O efeito imediato foi um olho roxo do autor de “Cem anos de solidão” desferido pelo autor de “Conversa no Catedral”. Apesar de muitas especulações sobre a causa do desentendimento – que seria ional e teria envolvido a mulher de Llosa, Patricia, e uma amante sueca – os dois nunca deram detalhes publicamente do entrevero.


García Márquez foi padrinho de Gonzalo, o segundo filho de Llosa, que dedicou ao colombiano uma tese de doutorado – transformada em livro homônimo (editora Alfaguara) – sobre a obra dele na Universidad Complutense, de Madri, com o nome “García Márquez: história de um deicídio”, em 1971. Llosa analisa a obra de García Márquez, que irava muito. Após o incidente no México, entretanto, ele proibiu veementemente novas edições.


Há ainda outra grande sintonia entre ambos. É o livro “Duas solidões: Um diálogo sobre o romance na América Latina” (Editora Record), uma longa e recomendada conversa entre os dois escritores sobre literatura, em 1967. Mas tudo isso ruiu.


Dia fatídico


Era 12 de fevereiro de 1976, dia do lançamento do filme “Os sobreviventes dos Andes”, de René Cardona, no Palácio de Bellas Artes do México. “Quando eu o vi, parecia que estava sorrindo e que iria me abraçar. Foi por isso que, quando ele me deu o soco, eu fiquei completamente indefeso e de braços abertos. Se fosse o contrário eu teria pelo menos protegido a cara”, contou o colombiano em entrevista sobre o reencontro com o peruano no evento.
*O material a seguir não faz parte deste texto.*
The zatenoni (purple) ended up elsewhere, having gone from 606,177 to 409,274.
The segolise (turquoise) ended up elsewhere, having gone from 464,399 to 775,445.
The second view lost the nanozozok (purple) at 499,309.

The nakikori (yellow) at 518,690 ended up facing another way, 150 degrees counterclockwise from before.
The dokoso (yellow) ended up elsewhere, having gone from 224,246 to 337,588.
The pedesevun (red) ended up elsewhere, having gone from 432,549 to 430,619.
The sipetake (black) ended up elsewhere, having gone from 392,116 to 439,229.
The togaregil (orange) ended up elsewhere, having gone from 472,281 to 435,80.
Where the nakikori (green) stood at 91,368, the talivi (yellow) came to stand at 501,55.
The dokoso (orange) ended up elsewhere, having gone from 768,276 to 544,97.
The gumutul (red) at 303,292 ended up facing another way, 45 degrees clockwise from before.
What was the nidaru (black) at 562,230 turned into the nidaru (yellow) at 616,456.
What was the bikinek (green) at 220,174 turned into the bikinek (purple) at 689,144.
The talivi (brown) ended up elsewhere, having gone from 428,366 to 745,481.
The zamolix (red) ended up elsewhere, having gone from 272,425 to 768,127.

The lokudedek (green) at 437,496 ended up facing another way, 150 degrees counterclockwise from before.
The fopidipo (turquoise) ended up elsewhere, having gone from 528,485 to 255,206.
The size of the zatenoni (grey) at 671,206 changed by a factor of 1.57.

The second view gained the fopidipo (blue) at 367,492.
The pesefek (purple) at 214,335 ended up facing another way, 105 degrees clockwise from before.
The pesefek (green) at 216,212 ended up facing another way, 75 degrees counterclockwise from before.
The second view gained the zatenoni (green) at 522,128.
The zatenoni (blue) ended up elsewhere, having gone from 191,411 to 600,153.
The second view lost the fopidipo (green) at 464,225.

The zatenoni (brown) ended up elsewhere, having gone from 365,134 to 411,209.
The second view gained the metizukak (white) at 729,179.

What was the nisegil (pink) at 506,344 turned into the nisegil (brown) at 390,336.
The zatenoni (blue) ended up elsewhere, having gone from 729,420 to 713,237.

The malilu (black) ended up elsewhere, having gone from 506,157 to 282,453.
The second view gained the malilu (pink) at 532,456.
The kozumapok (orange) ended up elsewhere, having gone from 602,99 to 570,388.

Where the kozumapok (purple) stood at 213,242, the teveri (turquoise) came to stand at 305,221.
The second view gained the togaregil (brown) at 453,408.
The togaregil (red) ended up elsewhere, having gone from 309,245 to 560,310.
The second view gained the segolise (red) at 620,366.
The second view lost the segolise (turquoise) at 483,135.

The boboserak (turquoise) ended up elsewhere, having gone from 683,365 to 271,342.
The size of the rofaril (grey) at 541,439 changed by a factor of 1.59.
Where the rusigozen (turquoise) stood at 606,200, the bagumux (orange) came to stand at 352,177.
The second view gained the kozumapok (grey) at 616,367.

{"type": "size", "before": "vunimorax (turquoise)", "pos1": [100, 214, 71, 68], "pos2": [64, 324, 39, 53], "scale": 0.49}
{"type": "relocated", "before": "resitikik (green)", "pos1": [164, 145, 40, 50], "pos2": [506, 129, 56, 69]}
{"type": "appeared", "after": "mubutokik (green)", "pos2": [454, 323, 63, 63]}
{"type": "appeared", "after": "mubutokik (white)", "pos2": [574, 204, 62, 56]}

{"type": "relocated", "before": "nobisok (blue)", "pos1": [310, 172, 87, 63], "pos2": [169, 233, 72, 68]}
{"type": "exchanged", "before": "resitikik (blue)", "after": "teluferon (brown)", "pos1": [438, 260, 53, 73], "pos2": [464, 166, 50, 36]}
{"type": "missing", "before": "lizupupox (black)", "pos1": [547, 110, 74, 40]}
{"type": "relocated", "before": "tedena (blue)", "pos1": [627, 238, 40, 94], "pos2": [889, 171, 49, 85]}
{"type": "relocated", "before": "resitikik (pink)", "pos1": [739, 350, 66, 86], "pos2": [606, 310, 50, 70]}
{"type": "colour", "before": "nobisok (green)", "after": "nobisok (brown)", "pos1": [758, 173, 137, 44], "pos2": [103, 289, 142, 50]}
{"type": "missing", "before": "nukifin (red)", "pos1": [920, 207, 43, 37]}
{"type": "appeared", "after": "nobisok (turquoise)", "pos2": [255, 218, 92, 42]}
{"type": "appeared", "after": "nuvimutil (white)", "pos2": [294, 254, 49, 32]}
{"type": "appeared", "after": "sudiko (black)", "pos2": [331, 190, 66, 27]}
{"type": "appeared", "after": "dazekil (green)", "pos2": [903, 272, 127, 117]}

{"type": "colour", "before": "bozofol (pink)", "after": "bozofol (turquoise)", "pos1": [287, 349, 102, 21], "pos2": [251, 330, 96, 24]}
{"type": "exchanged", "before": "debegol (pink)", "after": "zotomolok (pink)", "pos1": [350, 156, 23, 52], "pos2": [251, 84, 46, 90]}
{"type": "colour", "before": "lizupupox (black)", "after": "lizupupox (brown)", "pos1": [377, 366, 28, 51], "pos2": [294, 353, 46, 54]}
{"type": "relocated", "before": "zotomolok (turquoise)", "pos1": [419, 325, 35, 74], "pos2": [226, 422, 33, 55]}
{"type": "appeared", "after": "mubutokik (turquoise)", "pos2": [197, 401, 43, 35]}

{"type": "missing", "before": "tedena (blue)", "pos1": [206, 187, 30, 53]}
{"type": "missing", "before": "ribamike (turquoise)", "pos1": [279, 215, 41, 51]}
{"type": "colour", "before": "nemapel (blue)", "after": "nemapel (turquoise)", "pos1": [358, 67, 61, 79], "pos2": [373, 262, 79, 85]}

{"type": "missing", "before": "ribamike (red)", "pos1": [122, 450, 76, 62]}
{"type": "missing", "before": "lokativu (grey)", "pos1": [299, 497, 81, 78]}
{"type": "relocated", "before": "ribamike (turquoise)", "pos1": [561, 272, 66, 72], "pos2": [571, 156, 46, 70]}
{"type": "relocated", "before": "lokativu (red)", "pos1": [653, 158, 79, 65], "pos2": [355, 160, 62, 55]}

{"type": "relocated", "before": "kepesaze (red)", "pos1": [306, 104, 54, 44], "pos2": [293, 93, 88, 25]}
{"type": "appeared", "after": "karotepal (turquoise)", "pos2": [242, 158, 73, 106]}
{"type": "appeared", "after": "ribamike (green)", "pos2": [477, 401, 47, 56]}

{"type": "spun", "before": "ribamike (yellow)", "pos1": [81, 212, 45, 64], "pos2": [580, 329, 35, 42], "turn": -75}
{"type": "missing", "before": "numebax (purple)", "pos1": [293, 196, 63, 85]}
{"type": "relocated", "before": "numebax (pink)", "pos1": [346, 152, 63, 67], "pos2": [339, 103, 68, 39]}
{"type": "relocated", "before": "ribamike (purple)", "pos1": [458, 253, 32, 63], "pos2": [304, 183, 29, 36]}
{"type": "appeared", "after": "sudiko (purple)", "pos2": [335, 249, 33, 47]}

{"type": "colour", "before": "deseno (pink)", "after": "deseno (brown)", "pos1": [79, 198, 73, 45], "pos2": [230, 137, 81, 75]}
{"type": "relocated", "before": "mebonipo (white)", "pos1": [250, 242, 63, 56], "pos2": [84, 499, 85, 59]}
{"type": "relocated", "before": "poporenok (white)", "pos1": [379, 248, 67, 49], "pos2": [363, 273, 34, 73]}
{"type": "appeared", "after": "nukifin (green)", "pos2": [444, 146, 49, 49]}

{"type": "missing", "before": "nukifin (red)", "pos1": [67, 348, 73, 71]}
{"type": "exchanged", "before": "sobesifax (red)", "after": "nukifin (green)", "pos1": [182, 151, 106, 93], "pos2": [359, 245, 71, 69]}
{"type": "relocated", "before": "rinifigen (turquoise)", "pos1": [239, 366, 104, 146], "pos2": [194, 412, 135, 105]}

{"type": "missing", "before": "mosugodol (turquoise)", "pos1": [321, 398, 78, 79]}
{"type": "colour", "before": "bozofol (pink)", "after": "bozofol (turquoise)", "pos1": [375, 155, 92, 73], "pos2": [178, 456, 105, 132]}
Amigo de longa data de García Márquez, o diplomata Plinio Apuleyo Mendoza também relatou o episódio: “Gabo avistou o amigo e foi em sua direção, com os braços abertos. 'Mario', disse, sorrindo. Vargas Llosa fechou o punho e disse: 'Isso é pelo que você fez com Patrícia', e o derrubou no chão”. Foi um murro de direita no olho esquerdo de Gabo.


Vargas Llosa cultivou fama de galanteador, mesmo quando era casado com Patricia. Durante uma viagem, conheceu uma sueca, por quem se apaixonou, e largou a esposa. Contam biógrafos, amigos e conhecidos que Patrícia, desolada, teria procurado García Márquez, e a mulher dele, Mercedes Barcha, que a teriam aconselhado a pedir o divórcio. Llosa, entretanto, voltou para casa e, supostamente, tocado por ciúme e insinuação de Patricia de que Gabo teria flertado com ela, partiu para a vingança no evento no México pela suspeita de traição.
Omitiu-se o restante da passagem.